Al regreso de un viaje navideño por la castigada Nicaragua -experiencia que tal vez me atreva a glosar en un artículo- tropiezo con una carta de Herbert R. Southworth en EL PAÍS, que me produce gran aflicción y abatimiento: por ella me entero de la muerte de Antonio Tovar. Me sacude también su contenido al enjuiciar personas y plantear cuestiones que han influido decisivamente en mi vida. Si, venciendo el natural pudor, saco a la plazuela pública, como llamaba Ortega a la Prensa, afectos y recuerdos personales, es porque me parece la única forma de encarar un pasado trágico. Aparte de un sentimiento profundo de gratitud que necesito expresar públicamente, me mueve a estas confesiones inoportunas el pertenecer a una generación que, sin haber vivido conscientemente la guerra civil, ha quedado marcada de forma indeleble por la lucha fratricida de sus padres.Hay que empezar por decir que la España democrática tiene una deuda, no sólo no pagada, sino ni siquiera reconocida, con aquellos extranjeros que se identificaron con el pueblo español en uno de los momentos más angustiosos de su historia. Si no cayeron en el campo de batalla, peleando con las brigadas internacionales o en la Segunda Guerra Mundial, ni desaparecieron con las depuraciones estalinistas, han dedicado el resto de su vida a mantener la memoria sagrada de un pueblo que supo decir no al fascismo con las armas en la mano.

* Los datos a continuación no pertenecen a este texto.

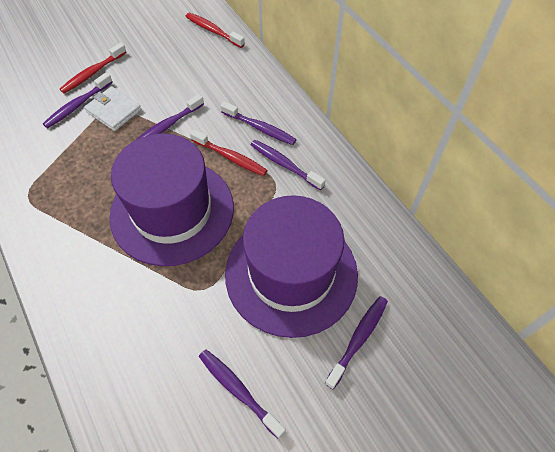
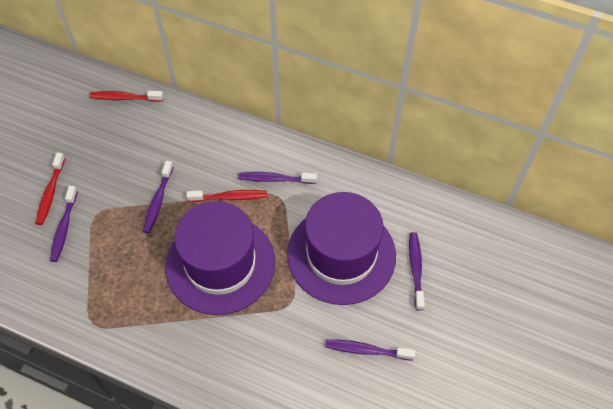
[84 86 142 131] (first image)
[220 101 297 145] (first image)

Representante insigne de esta generación es el historiador norteamericano Herbert Southworth, obsesionado por elaborar una enorme información bibliográfica con el fin de desmontar no pocas de las leyendas que construyeron los vencedores en torno a la guerra de España. En los años sesenta devorábamos con fruición los libros de Southworth El mito de la cruzada de Franco, Antifalange, Guernica, en las versiones españolas que nos proporcionaba la editorial Ruedo Ibérico, verdadero símbolo de la resistencia antifranquista. Entonces no nos parábamos en hacer demasiados distingos y agradecíamos todo lo que pudiera debilitar la credibilidad del régimen.

Frente a los mitos de los vencedores, oponíamos los de los vencidos. Imaginábamos una República sin mácula, barrida por la traición de unos pocos, que no habían dudado en acudir a la rebelión de las fuerzas armadas y a la ayuda decisiva de dos potencias extranjeras para encadenar a su propio pueblo. Mientras los vencedores se sostuvieron en el poder apelando a la victoria, difícilmente los vencidos podíamos reconocer defectos, contradicciones o responsabilidades en nuestro bando: la historia era un arma más de una guerra inacabada. Cada cual sabía de qué lado estaba, y lo único que nos irritaba era la aparente neutralidad de un Hugh Thomas, tan conservadoramente arrogante como repleta de desprecio por nuestro país.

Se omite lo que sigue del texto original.